A major change in sedimentary regime occurred between the Paleocene and Eocene on the New Jersey Margin, as reflected by the unconformable contact between the Vincentown (upper Paleocene) and Manasquan (lower Eocene) Formations, Two onshore New Jersey coreholes (Island Beach and Bass River) have recently recovered this sequence boundary. The upper surface of the sequence boundary in the Island Beach Corehole is of the same age (± 50.000 yrs) as the lower bounding surface of the London Clay (54.37 Ma; time-scale of Berggren et al., 1995). The lower surface is younger than the upper bounding surface of the Thanet Sands, and older than the lower bounding surface of the Lambeth Group. The upper surface of the sequence boundary in the Bass River Corehole is much younger (~ 200,000 yrs) than that in the Island Beach Corehole. On the other hand the lower surface in the Bass River Corehole is much younger (~ 700,000 yrs) than in the Island Beach Corehole (<200 km distant, along strike) and correspond to an as yet undetermined level within the Lambeth Group.

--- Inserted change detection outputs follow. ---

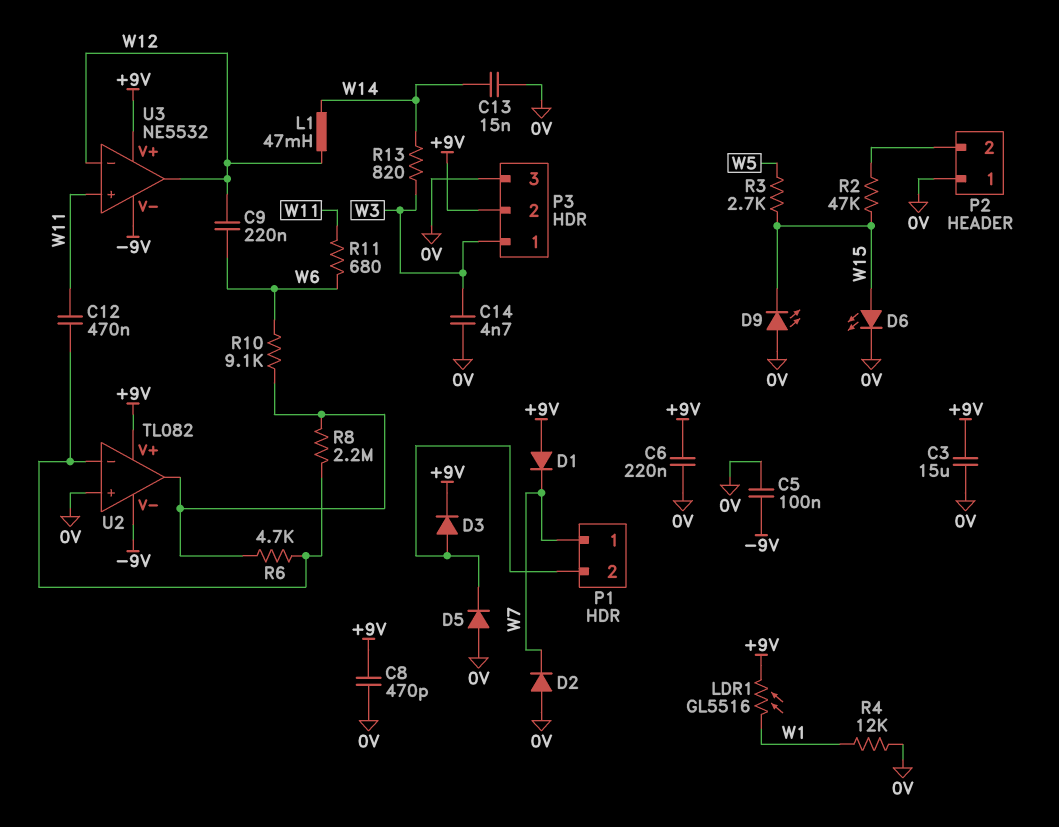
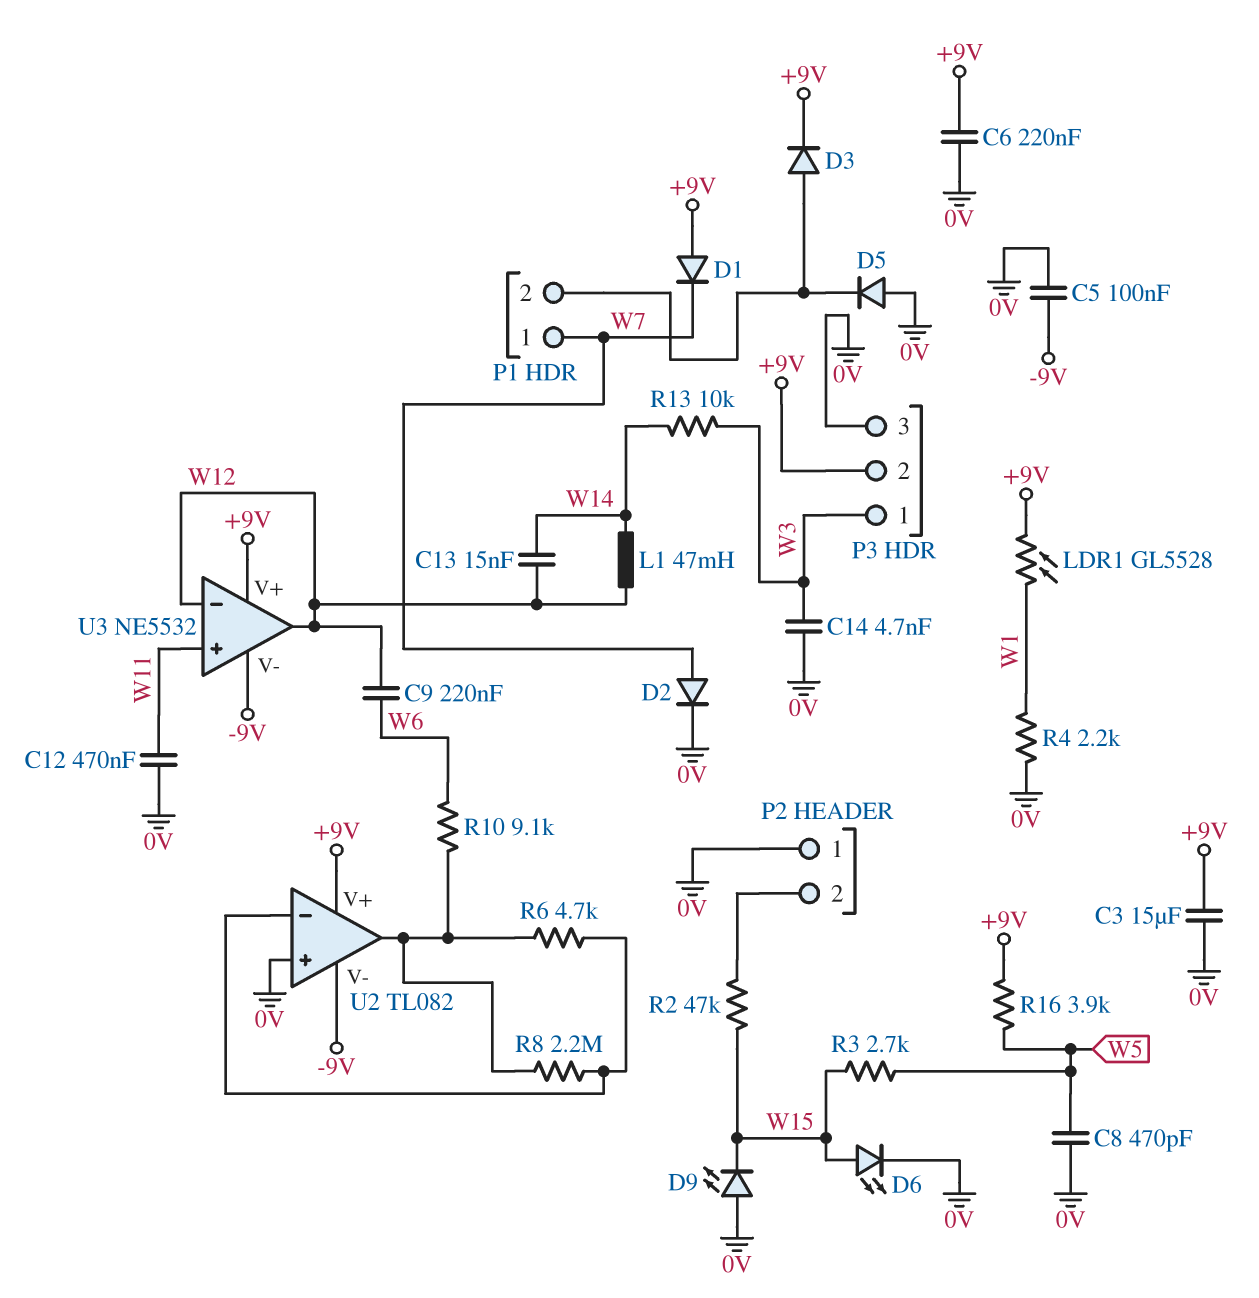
C8: 470pF (+9V, 0V) -> 470pF (0V, W5)
C12: 470nF (U2/in-, W11) -> 470nF (0V, W11)
C13: 15nF (0V, W14) -> 15nF (W12, W14)
D2: diode (A 0V, K W7) -> diode (A W7, K 0V)
LDR1: GL5516 (+9V, W1) -> GL5528 (+9V, W1)
R4: 12k (0V, W1) -> 2.2k (0V, W1)
R11: 680 (W6, W11) -> none
R13: 820 (W3, W14) -> 10k (W3, W14)
R16: none -> 3.9k (+9V, W5)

The lack of similarity in the stratigraphic record across the Paleocene/Eocene boundary preserved on the eastern and western margins of the Atlantic Ocean is striking and reminiscent of similar findings regarding the stratigraphic record on these margin around the lower/middle Eocene boundary. The similarity in age of the bases of the Manasquan Formation in the Island Beach Corehole and the London Clay Formation (London-Hampshire Basin) strongly suggests that the early Eocene transgression on both margins was related to the end of regional compressive tectonism in the North Atlantic. However, the difference in age of the two surfaces of the Vincentown/Manasquan sequence boundary in two, closely located coreholes on the New Jersey margin suggests that local tectonism is also a significant component of the architecture of the stratigraphic record.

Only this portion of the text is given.